In Sderot, how has living under such volatile conditions for so long affected the student’s performance in school?

What is truly incredible is that the students’ performance has continued to improve despite the missiles. In Sderot, AMIT operates three elementary schools and two high schools, one secular and one religious. Today in Sderot, 85 percent of students are matriculated into universities when they finish high school, while the average in the country is only 62 percent. Students learn how to live under the most uncertain conditions; not only live, but keep moving forward.

What services does AMIT provide to help children in such taxing circumstances?

AMIT provides a holistic program for the children, geared not only towards strengthening their learning, but giving them a chance to voice their fears and emotions in a close, supportive setting. In many of our schools, but especially in Sderot, we provide the children with special therapy workshops and after-school social activities where students have the chance to speak together about what they are going through.

AMIT accommodates students from so many different ethnic, religious, and socioeconomic backgrounds. What is the demographic breakdown of the student population?

The breakdown depends primarily on where the school is located. Seventy percent of our 25,000 students come from underprivileged backgrounds, mainly in the country’s peripheral communities. Thirty percent to 40 percent of our students are immigrants, coming from Russia, France, Ethiopia and more. In certain schools, such as in Kiryat Malachi, a small town in the Negev, the population of Ethiopian students amounts to 40 percent. Within the Ethiopian community, the amount of students who pass the Bagrut (Israeli college-entrance exams) has risen over the years from 20 percent to 80 percent! AMIT believes students coming from foreign backgrounds have the ability to succeed; it’s just about educating them in the proper way.

How does AMIT work to foster relationships among students from so many different backgrounds?

Part of AMIT’s mission is to bridge the gaps between the different sects in Israeli society. To that end, we do our best to integrate students from all different backgrounds. Our student body is known for its diversity. Unlike certain other schools in Israel, AMIT rarely turns away students…

In terms of the religious differences, while AMIT is a religious Zionist organization, we set up programs where students from different religious background can meet and work together. In Sderot, for example, high school students from both the religious and secular high schools do community-service work together.

How did you yourself become involved with AMIT?

That story begins 30 years ago when my wife and I were newlyweds. We went together to work at Beit HaYaled AMIT in Jerusalem, a home for children, ages 5-17, coming from broken homes.

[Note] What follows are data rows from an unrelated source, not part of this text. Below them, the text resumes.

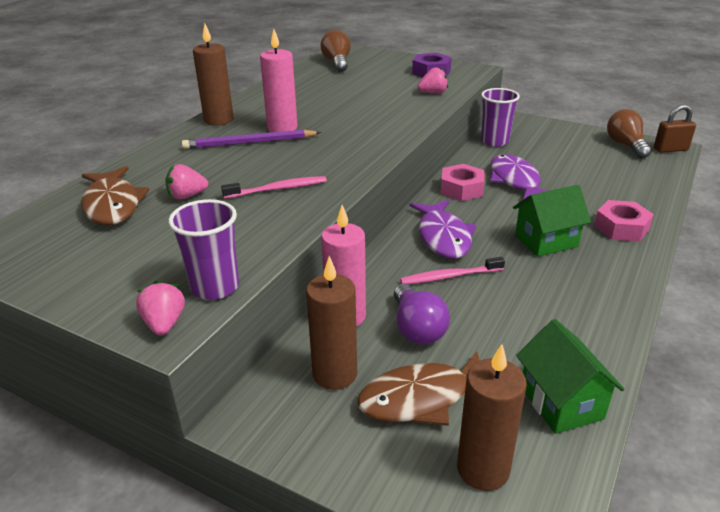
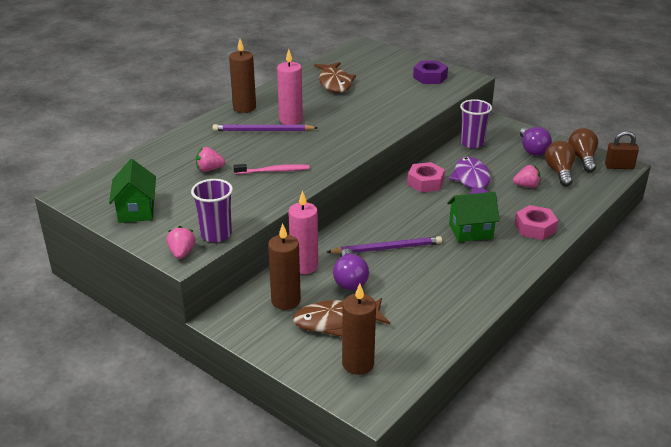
camera: 10 degrees right, 0 degrees up
(112, 205) = (158, 170): brown fish -> brown fish (335, 83)
(337, 63) = (354, 60): brown light bulb -> brown light bulb (559, 172)
(433, 93) = (422, 99): pink strawberry -> pink strawberry (526, 186)
(443, 237) = (394, 219): purple fish -> none
(450, 276) = (387, 248): pink toothbrush -> purple pencil
(561, 402) = (424, 336): green house -> green house (136, 210)
(565, 141) = (532, 149): none -> purple light bulb

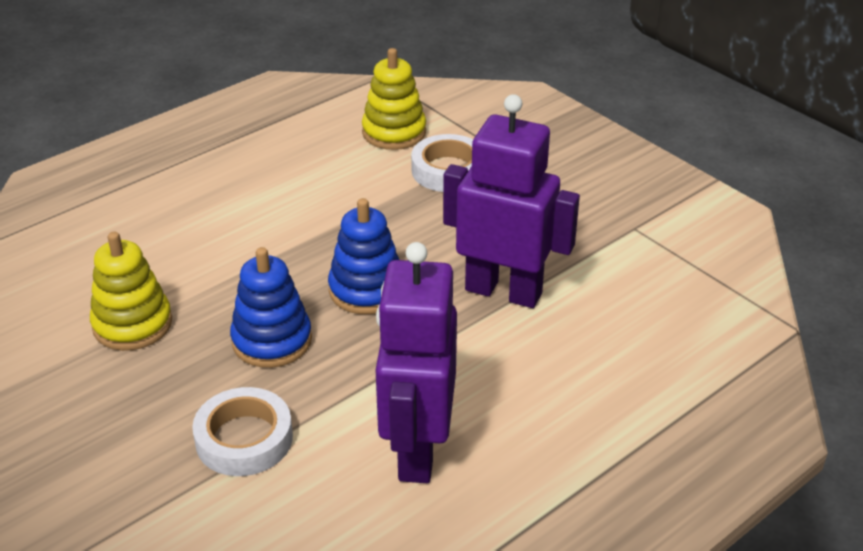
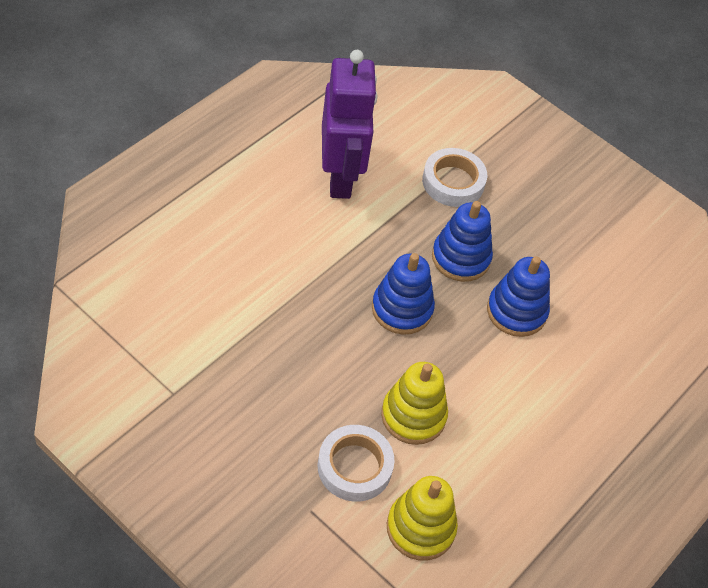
camera: 165 degrees right, 15 degrees up
(132, 324) = (568, 268): yellow stacking toy -> yellow stacking toy (413, 416)
(224, 283) = (516, 311): none -> blue stacking toy
(503, 291) = (291, 312): purple robot -> none

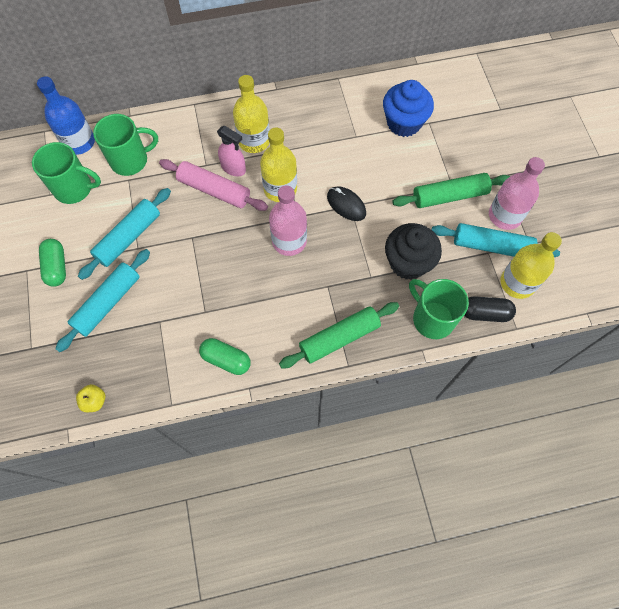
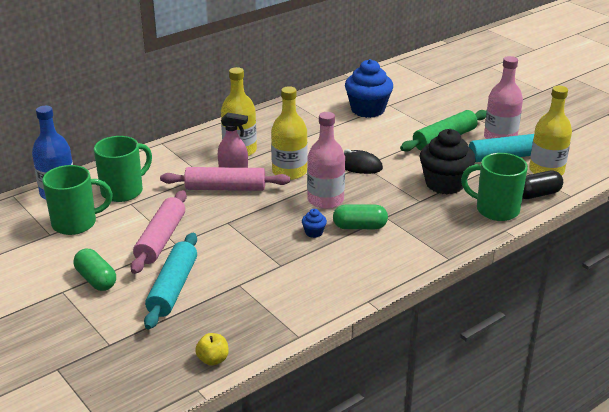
camera: 25 degrees left, 35 degrees down
(128, 237) = (161, 239): turquoise rolling pin -> pink rolling pin
(226, 360) = (329, 289): green capsule -> green capsule (359, 227)
(254, 281) = (314, 232): none -> blue cupcake
(339, 338) = (425, 244): green rolling pin -> none

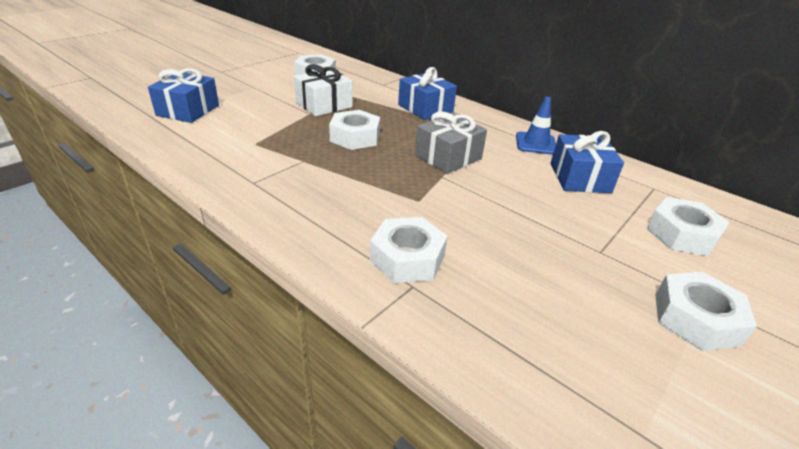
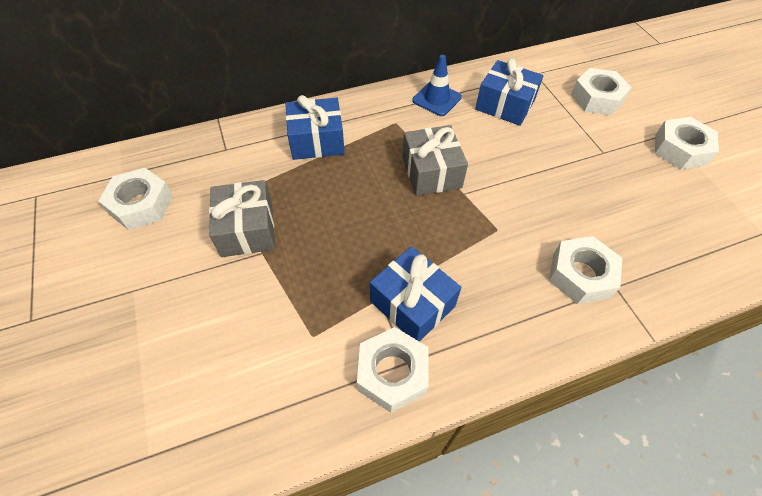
camera: 60 degrees left, 20 degrees up
(188, 110) = (158, 399): blue gift -> blue gift (412, 304)
(324, 105) = (247, 229): white gift -> grey gift
(355, 137) = (350, 230): white nut -> white nut (392, 373)

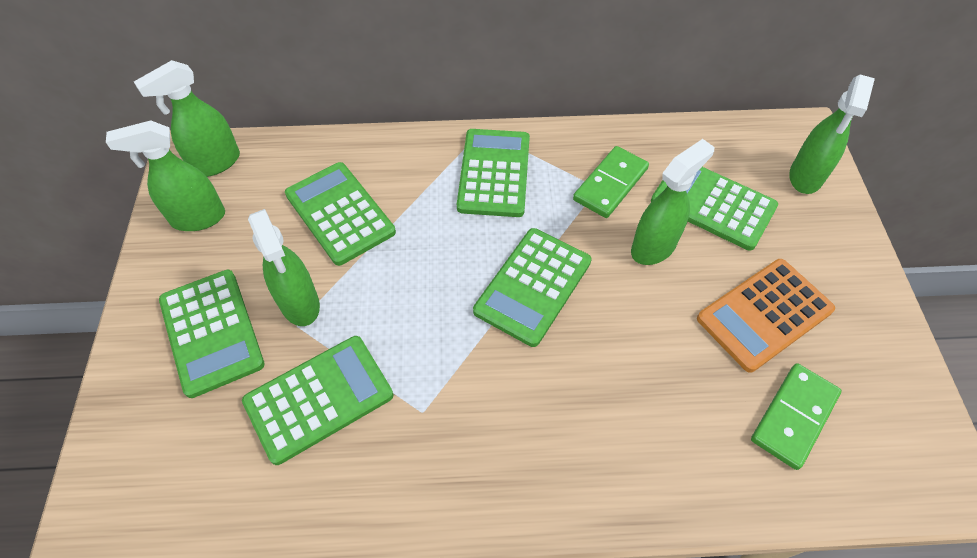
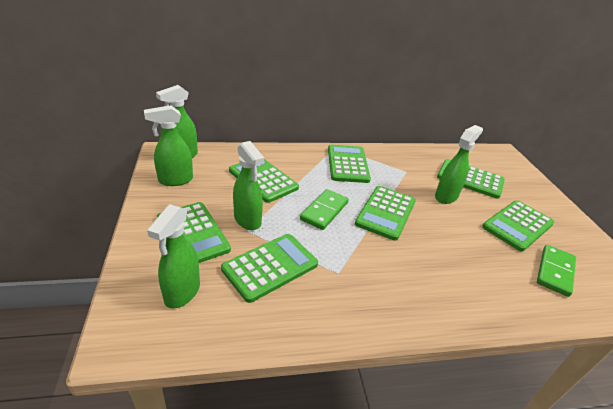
camera: 10 degrees left, 20 degrees down
(610, 184) = (412, 170): green domino -> green domino (324, 211)
(764, 314) = (517, 225): orange calculator -> green calculator
(805, 177) = (512, 169): green spray bottle -> green spray bottle (182, 292)

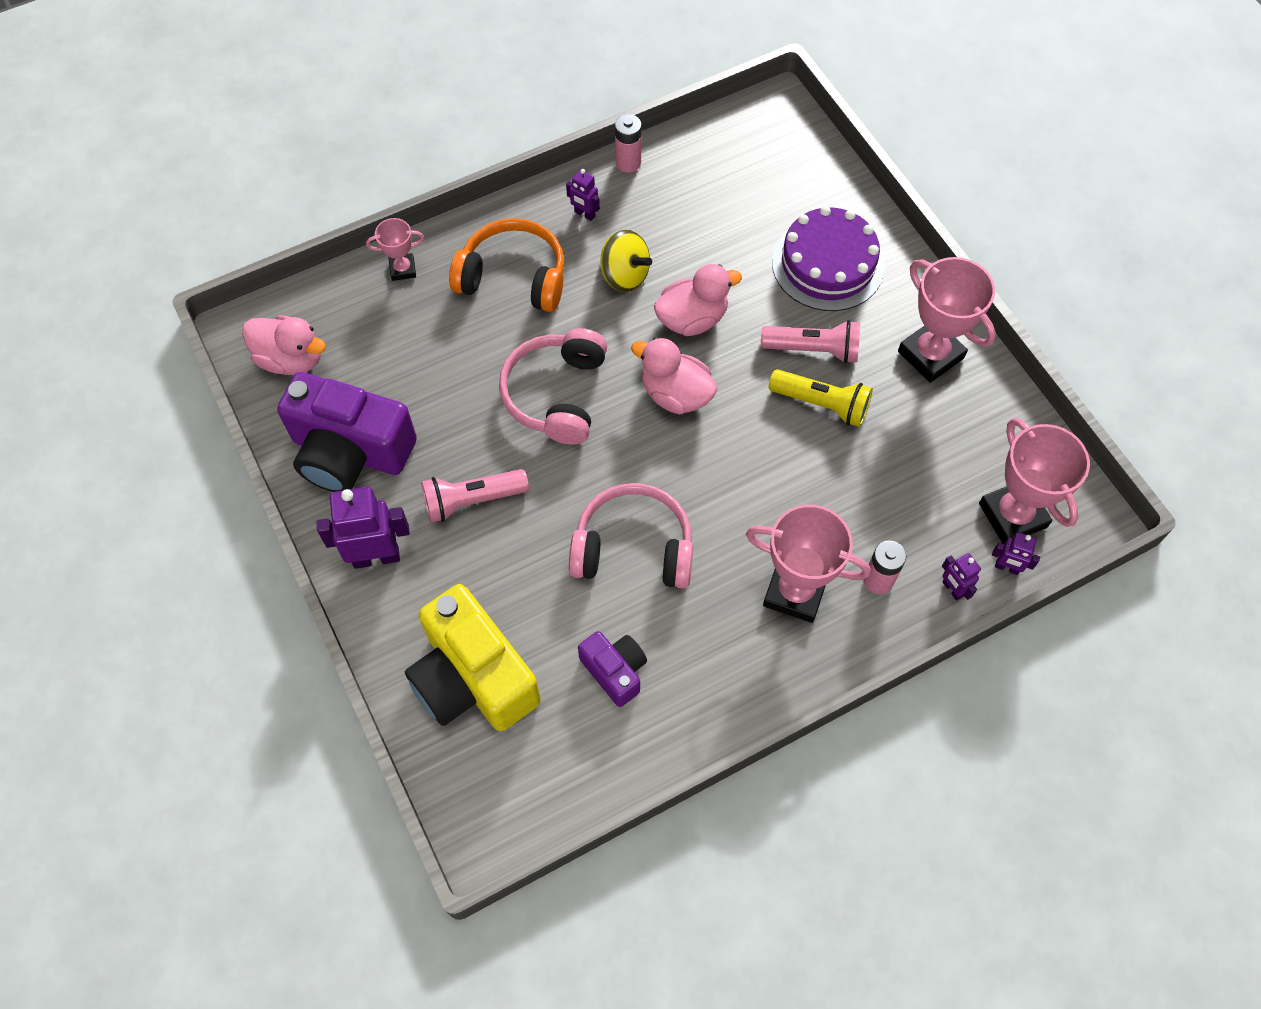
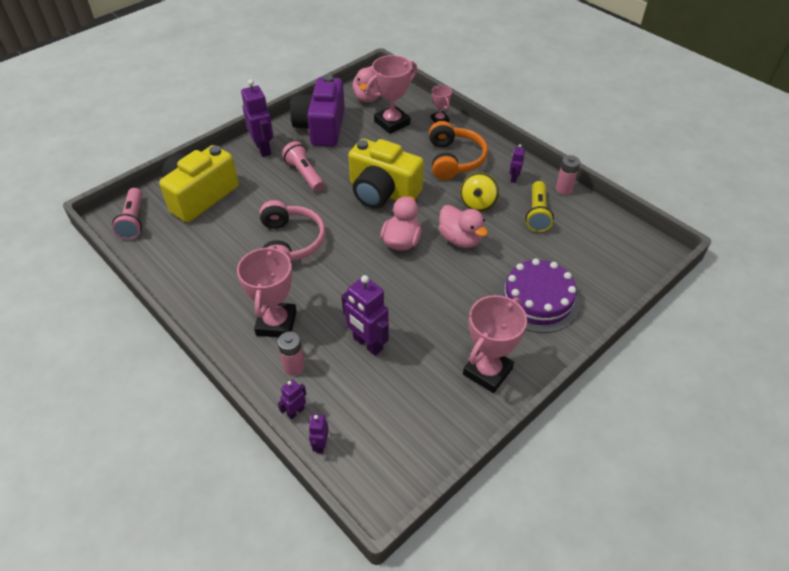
camera: 75 degrees right, 15 degrees down
(556, 394) = (382, 192): pink headphones -> yellow camera
(615, 671) = (211, 250): purple camera -> none
(813, 349) = (463, 303): pink flashlight -> pink flashlight (133, 221)
(821, 404) = (421, 314): yellow flashlight -> yellow flashlight (537, 214)
(858, 481) = (367, 344): none -> purple robot
(1012, 515) = (366, 443): pink trophy -> pink trophy (392, 123)

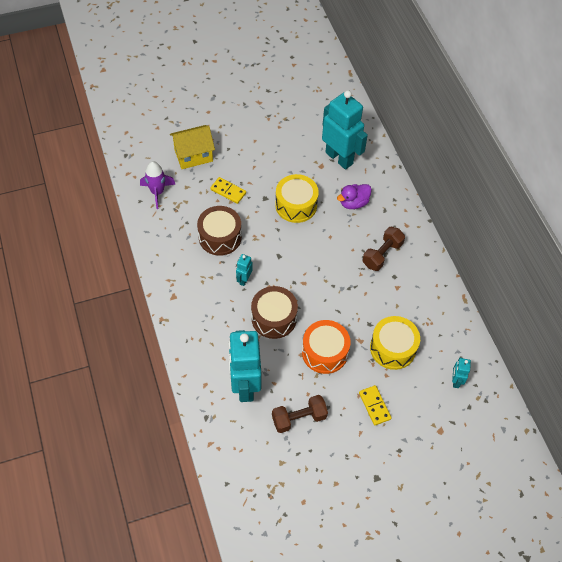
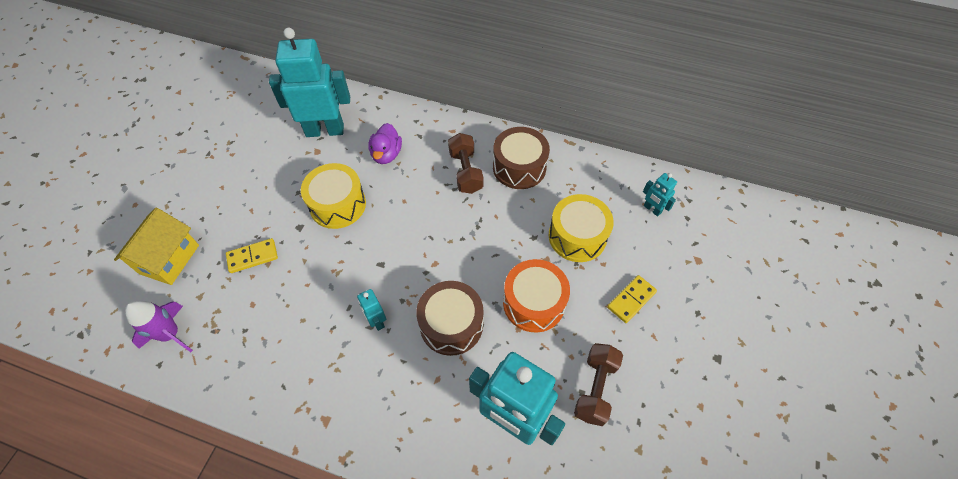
camera: 50 degrees left, 0 degrees up
(220, 237) = (299, 307): brown drum -> brown drum (519, 167)
(374, 406) = (631, 300): yellow domino -> yellow domino turned 60 degrees counterclockwise

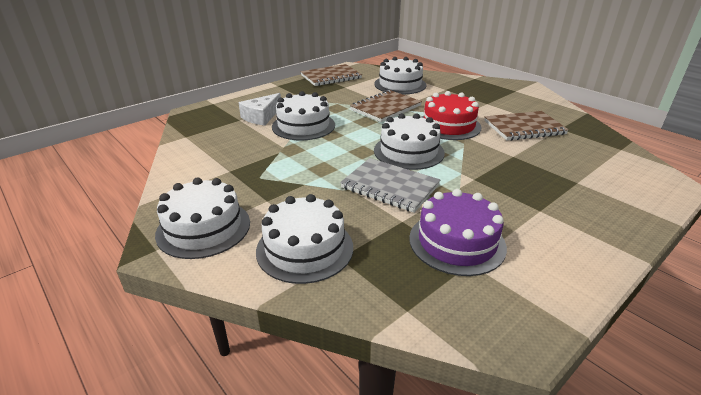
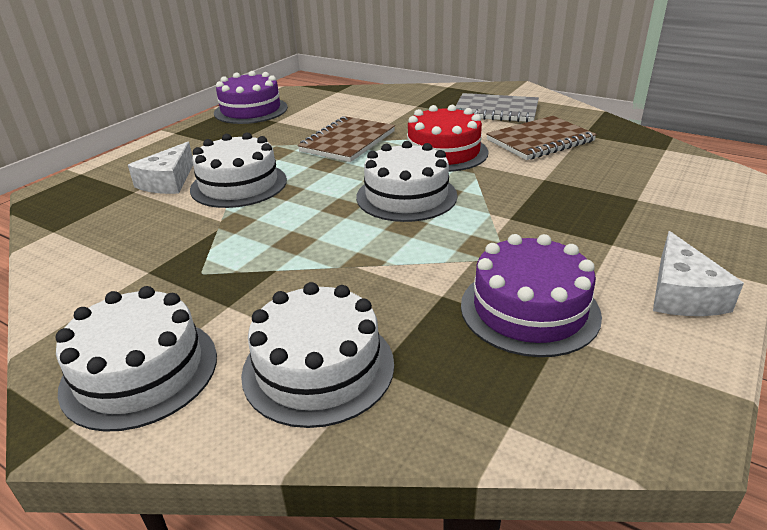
camera: 15 degrees left, 0 degrees up
(331, 77) = (251, 110): brown notebook -> purple cake
(390, 187) = (403, 250): grey notebook -> grey notebook (496, 110)
(400, 84) = (353, 107): white cake -> none
(574, 254) = (682, 293): none -> white cheese

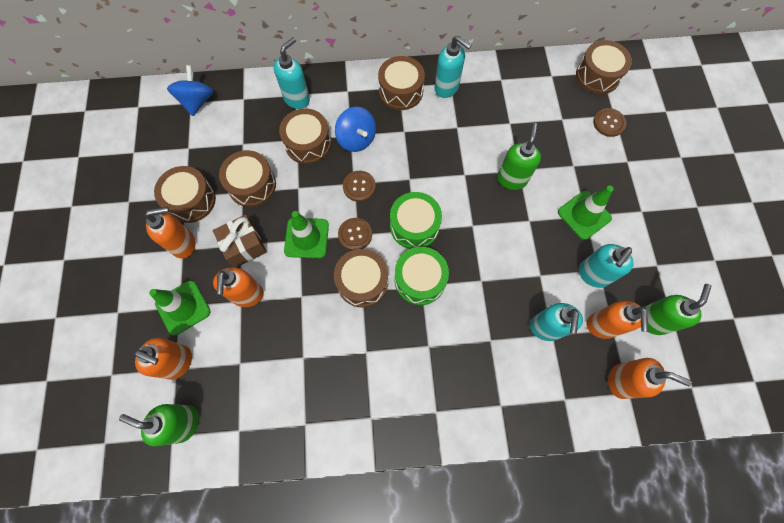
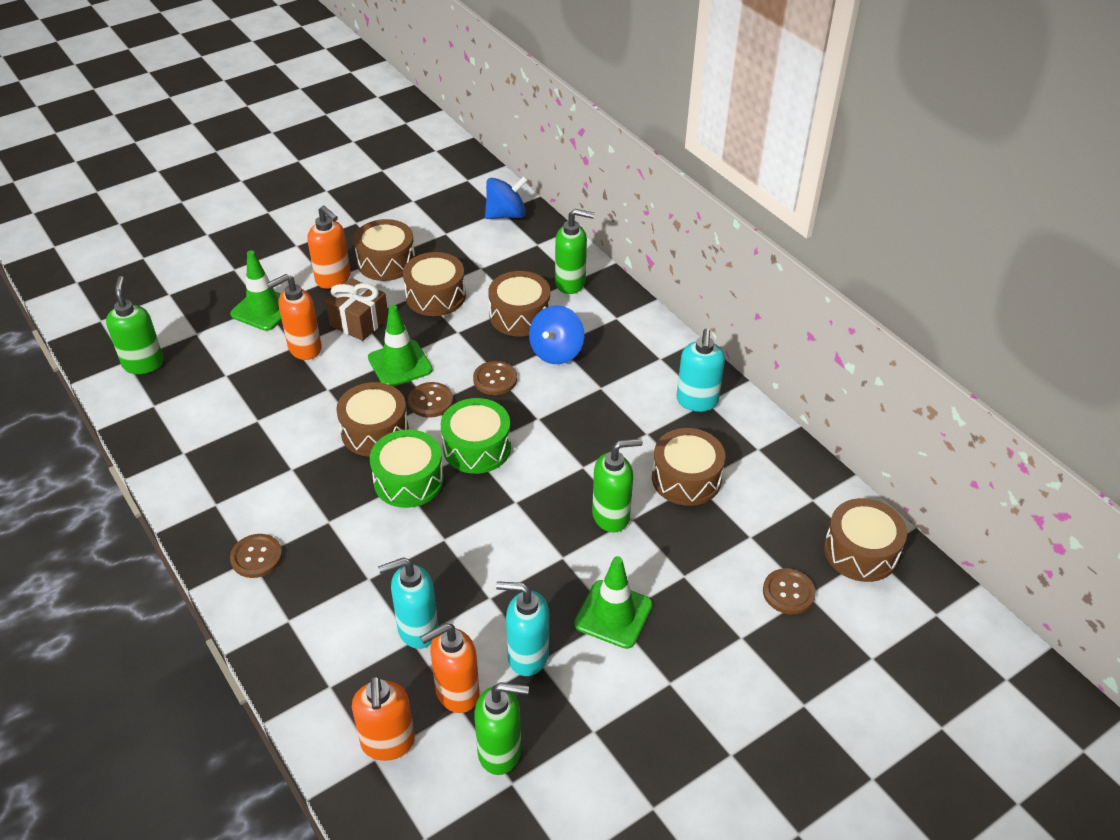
camera: 60 degrees right, 25 degrees down
(178, 362) = (204, 332): orange soap dispenser -> none
(297, 99) = (571, 283): turquoise soap dispenser -> green soap dispenser
(401, 91) = (655, 362): brown drum -> brown drum (686, 478)
(436, 406) = (256, 557): none -> brown button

We were in charge of 12 children, and we became their family. Today, I am still in touch with 10 of these children. They are upstanding Israeli citizens, contributing to Israeli society, and building homes and families of their own. AMIT saved the lives of these children. They were given the chance to break out of the cycle of poverty and dysfunction. That is what AMIT is about —giving children chances. Believing that with enough love, passion and dedication, we can turn the lives of these children around. At the end of the day, there is nothing more important to Israel’s future.